6We would like to acknowledge the Mass Communication Research Center at the University of Wisconsin-Madison, with whom we worked to create this video, with a special thanks to D. Jasun Carr, Mitchell Bard, Leticia Bode, and Dhavan Shah.

7We also tested this operationalization of neutral programming against the definition from the HME literature, which we define on page 5 as programming seen as neutral by impartial observers – in this case, ideological moderates. In an analysis of covariance (ANCOVA) controlling for school and exposure to the PSA among moderates, we see a significant main effect of host role, F(1, 124) = 4.24, p < .05: Moderates rated the neutral host as neutral (M =  3.98, SE =  .17), the conservative host as conservative (M =  3.57, SE =.19), and the liberal host as liberal (M =  4.36, SE =.19).

8Copies of the scripts for both experimental manipulations are also available at: http://emilyk.vraga.org/

9We also tested whether there was a significant interaction between the two experimental manipulations on the manipulation checks. These interaction terms were not significant for either variable and thus are not reported here.

10Although neither of the pairwise comparisons are statistically significant, we interpret these patterns of differences given the significant interaction term. For transverse interactions (as between the congruent vs. incongruent host and the PSA), the pairwise comparisons do not need to be significant to indicate valid differences between conditions.

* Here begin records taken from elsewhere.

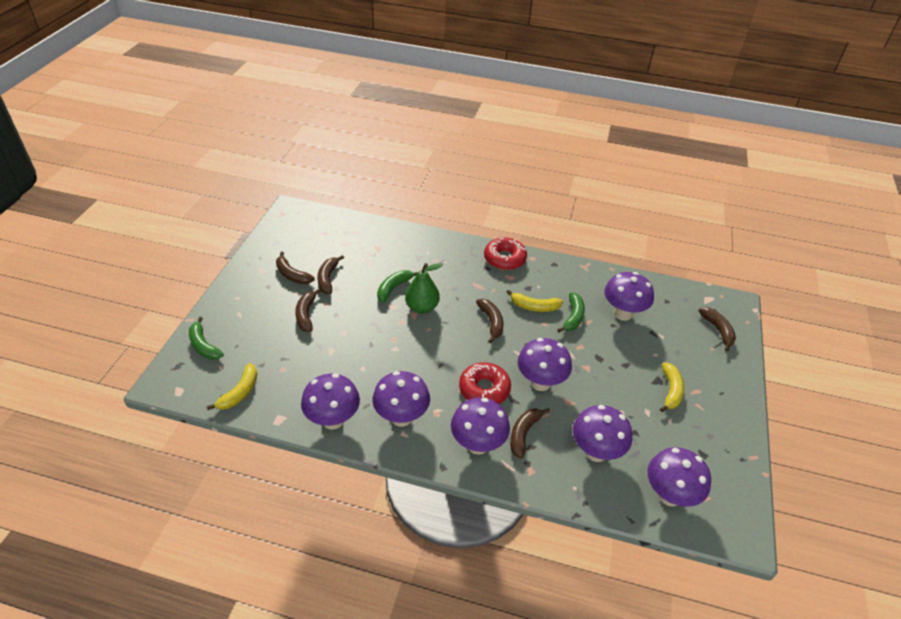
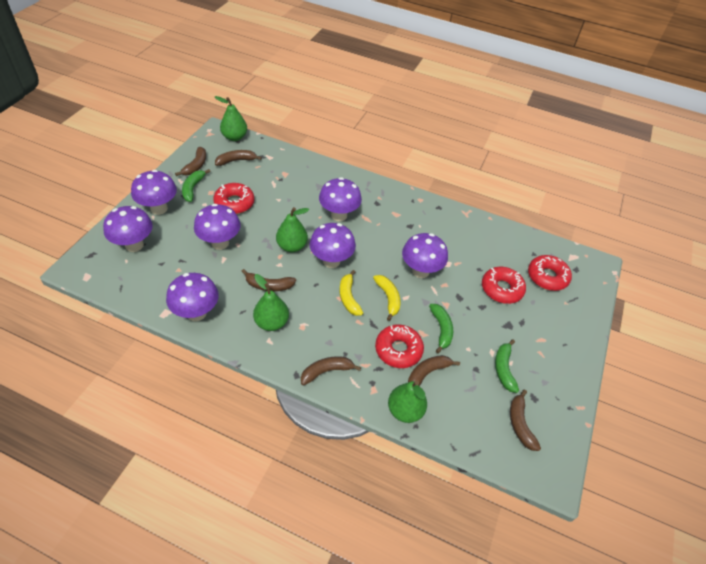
green pear: 1 -> 4
red donut: 2 -> 4
yellow banana: 3 -> 2

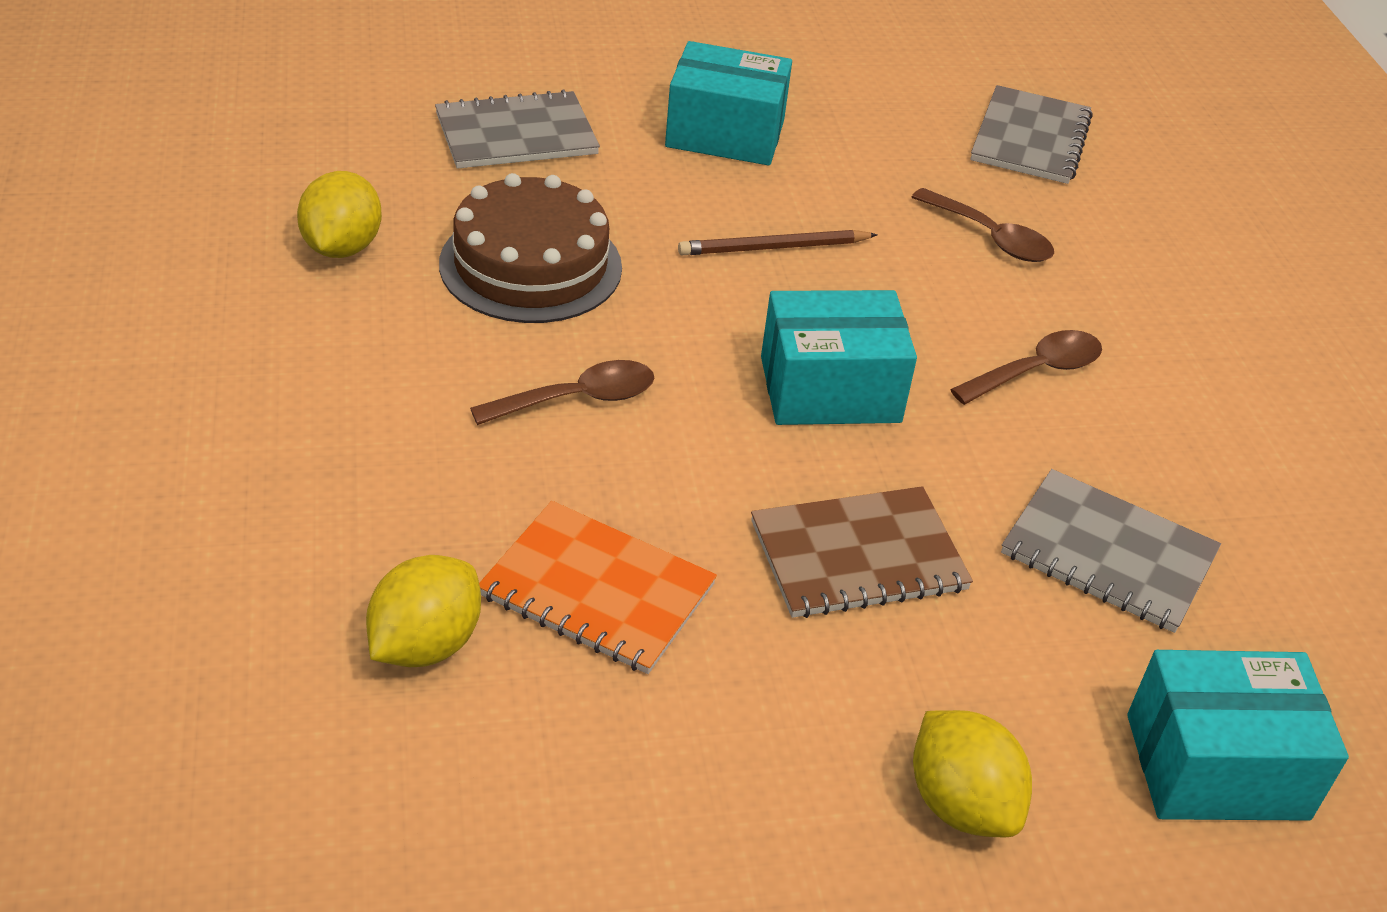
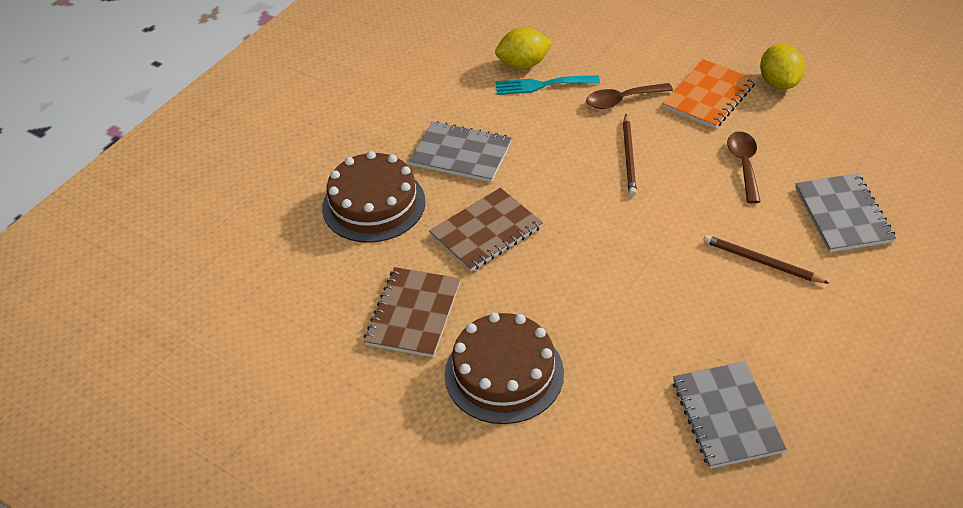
brown cake: 1 -> 2
brown notebook: 1 -> 2
brown pencil: 1 -> 2
brown spoon: 3 -> 2
turquoise box: 3 -> 0
turquoise fork: 0 -> 1
yellow lemon: 3 -> 2

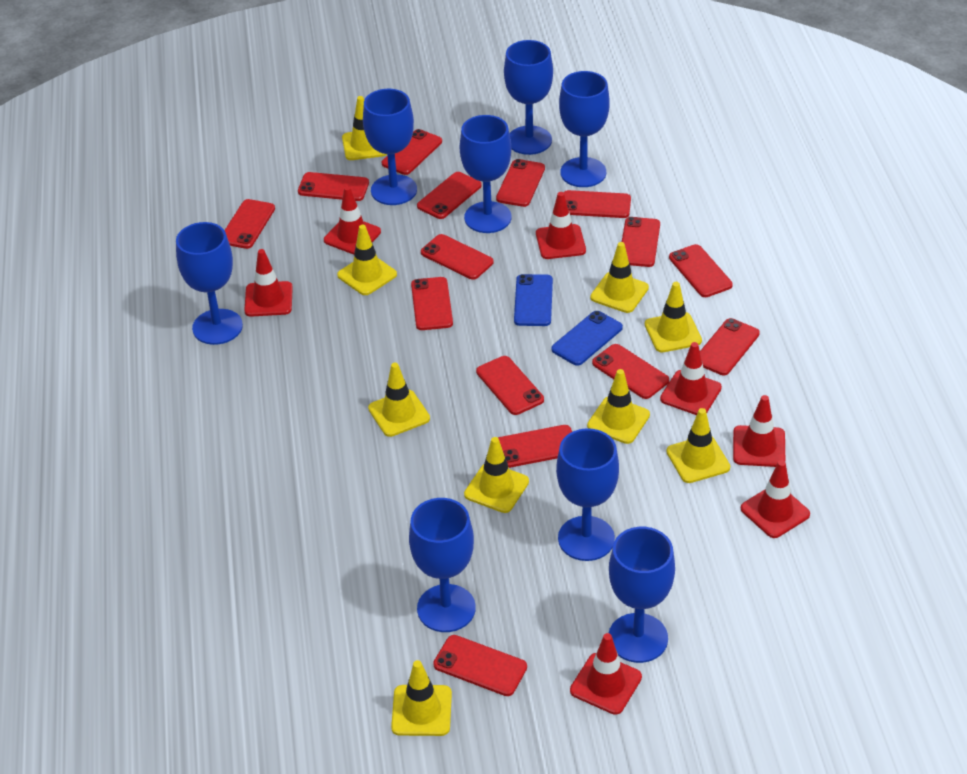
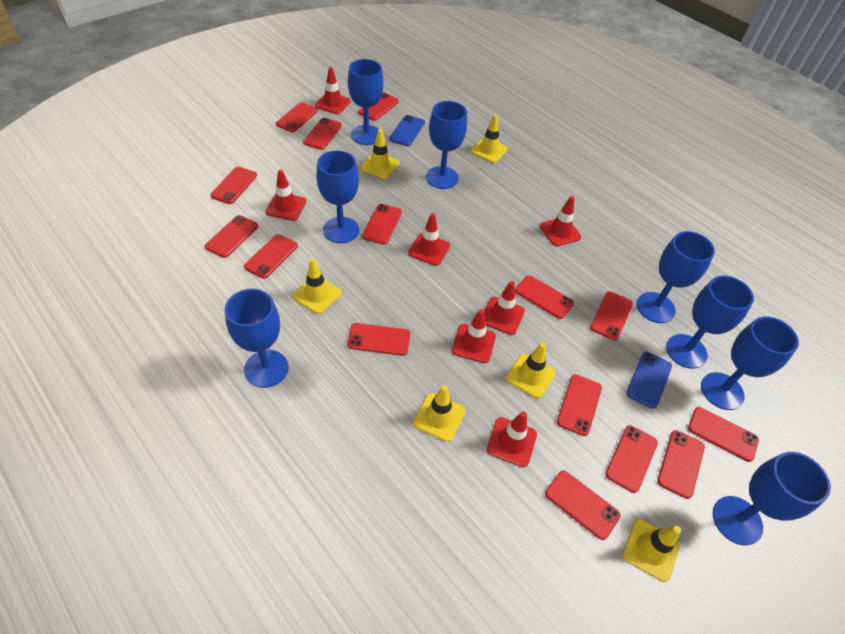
yellow traffic cone: 9 -> 6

11A series of 7-point scales asked participants to rate whether the advertisement was informative, useful, accurate, relevant, interesting, and credible. These six items were combined into an index (Cronbach's α = .85, M =  4.28, SD =  1.13), with a higher score indicating higher evaluations of the advertisement.

Additional information

Notes on contributors

Emily K. Vraga

Emily K. Vraga (Ph.D., University of Wisconsin-Madison, 2011) is an assistant professor in the Department of Communication at George Mason University. Her research focuses on how individuals process news and political information, particularly in response to disagreeable messages they encounter in digital media environment.

Melissa Tully

Melissa Tully (Ph.D., University of Wisconsin-Madison, 2011) is an assistant professor in the School of Journalism and Mass Communication at the University of Iowa. Her research focuses on the intersection of digital media and civic participation.